Viewing the past, and reviewing history, through a different lens

The story of how we gained independence can be best understood when we listen to the voices of the people who were there

The story of how we gained independence can be best understood when we listen to the voices of the people who were there

ANYONE WITH an interest in Irish history, the War of Independence period or, to be frank, adventure (and misadventure) is going to be spending a lot of time at the Bureau of Military History’s website, militaryarchives.ie, this year. Its publication of documents will include the trove of oral histories – plus photographs – from witnesses and participants in the Easter Rising and War of Independence.

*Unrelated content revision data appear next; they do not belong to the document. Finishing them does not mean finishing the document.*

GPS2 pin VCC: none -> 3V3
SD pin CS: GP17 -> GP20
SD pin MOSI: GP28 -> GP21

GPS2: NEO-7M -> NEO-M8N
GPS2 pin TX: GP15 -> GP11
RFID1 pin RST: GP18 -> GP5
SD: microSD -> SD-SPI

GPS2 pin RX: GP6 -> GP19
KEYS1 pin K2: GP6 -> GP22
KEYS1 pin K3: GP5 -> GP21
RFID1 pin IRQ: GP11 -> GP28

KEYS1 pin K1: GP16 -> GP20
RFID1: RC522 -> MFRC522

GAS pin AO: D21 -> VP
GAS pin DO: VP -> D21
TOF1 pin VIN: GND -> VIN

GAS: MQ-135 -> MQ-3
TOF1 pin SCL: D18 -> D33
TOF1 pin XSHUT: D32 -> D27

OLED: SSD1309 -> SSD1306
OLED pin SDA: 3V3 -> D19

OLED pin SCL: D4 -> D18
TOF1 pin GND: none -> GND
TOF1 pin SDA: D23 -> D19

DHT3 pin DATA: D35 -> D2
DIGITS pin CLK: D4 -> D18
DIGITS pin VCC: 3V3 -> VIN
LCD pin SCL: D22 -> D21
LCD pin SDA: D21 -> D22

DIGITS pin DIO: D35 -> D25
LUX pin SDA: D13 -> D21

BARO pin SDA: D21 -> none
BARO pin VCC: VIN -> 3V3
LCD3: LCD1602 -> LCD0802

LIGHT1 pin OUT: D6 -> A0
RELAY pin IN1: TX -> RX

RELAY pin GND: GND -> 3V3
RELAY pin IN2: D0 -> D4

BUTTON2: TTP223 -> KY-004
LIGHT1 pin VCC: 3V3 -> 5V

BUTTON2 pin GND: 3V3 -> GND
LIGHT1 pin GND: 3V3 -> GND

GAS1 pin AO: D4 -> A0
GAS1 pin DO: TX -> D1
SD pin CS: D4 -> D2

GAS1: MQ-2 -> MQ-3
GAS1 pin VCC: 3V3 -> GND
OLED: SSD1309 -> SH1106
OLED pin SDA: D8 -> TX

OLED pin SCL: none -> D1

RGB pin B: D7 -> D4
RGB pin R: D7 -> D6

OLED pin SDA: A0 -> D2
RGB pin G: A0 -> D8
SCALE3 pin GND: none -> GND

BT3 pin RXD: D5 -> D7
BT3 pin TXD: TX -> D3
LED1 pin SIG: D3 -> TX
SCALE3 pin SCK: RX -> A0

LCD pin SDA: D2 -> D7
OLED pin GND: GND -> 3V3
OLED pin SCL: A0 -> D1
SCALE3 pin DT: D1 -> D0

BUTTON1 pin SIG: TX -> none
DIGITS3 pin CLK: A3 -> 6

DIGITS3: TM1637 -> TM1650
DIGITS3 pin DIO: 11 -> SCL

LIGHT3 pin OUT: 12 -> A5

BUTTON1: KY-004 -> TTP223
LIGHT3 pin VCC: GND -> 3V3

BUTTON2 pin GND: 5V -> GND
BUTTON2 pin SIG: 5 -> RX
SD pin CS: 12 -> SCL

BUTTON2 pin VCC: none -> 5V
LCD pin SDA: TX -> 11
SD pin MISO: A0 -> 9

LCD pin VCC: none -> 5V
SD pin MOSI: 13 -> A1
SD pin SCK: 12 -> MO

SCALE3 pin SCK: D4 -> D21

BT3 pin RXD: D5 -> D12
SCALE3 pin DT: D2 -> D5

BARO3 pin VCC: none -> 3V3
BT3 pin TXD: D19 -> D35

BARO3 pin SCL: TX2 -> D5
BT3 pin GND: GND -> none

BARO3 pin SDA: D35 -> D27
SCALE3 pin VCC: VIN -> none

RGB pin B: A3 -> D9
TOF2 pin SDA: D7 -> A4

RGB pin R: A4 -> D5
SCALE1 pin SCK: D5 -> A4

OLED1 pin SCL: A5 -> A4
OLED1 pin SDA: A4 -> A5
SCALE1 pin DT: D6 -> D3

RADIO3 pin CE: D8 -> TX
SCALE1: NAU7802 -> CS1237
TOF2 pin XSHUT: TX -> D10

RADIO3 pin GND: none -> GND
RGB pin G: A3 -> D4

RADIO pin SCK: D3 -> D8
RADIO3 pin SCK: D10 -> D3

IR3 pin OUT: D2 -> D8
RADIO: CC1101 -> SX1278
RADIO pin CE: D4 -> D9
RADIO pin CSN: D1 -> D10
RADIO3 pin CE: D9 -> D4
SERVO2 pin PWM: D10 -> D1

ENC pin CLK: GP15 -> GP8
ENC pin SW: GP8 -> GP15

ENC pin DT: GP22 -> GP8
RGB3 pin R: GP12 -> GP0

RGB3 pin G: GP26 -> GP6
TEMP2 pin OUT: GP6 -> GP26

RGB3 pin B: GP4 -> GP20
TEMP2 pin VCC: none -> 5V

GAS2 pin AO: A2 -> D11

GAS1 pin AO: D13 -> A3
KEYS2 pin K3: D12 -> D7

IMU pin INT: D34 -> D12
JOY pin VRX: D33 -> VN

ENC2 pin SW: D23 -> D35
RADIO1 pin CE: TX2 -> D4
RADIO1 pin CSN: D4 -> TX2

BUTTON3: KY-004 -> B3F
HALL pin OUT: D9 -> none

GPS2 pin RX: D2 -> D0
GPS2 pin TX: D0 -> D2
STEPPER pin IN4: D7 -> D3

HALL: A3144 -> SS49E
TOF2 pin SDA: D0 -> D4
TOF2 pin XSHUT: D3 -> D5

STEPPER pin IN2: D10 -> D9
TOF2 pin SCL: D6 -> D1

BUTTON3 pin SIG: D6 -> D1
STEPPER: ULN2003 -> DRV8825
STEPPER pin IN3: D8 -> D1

This is the latest example of how online has transformed archiving and the public's access to it. Even in its current state – a selection of plans for barracks – offers riches to those of us with an unashamed fetish for primary sources; who thrill to such scans as "Proposed Reconstruction [of] Drainage – Details of Manholes [multiple views]" at Beggars Bush Barracks". If you want an early idea of what's in store from the publication of the Independence interviews, there is a small selection of scans available at nationalarchives.ie. They reveal the clipped language of the account. It helps them hold back somewhat on any rip-roaring narrative even when the reader hopes for more, but also reflects the several accounts from 1916 which describe it as a week of waitingfor something to happen.

They were also retold some three decades after events, so they can be forgiven for skipping over much of the detail, yet these testimonies are compelling and alive. Even in the standard, monotonous type of the documents, each has its own personality.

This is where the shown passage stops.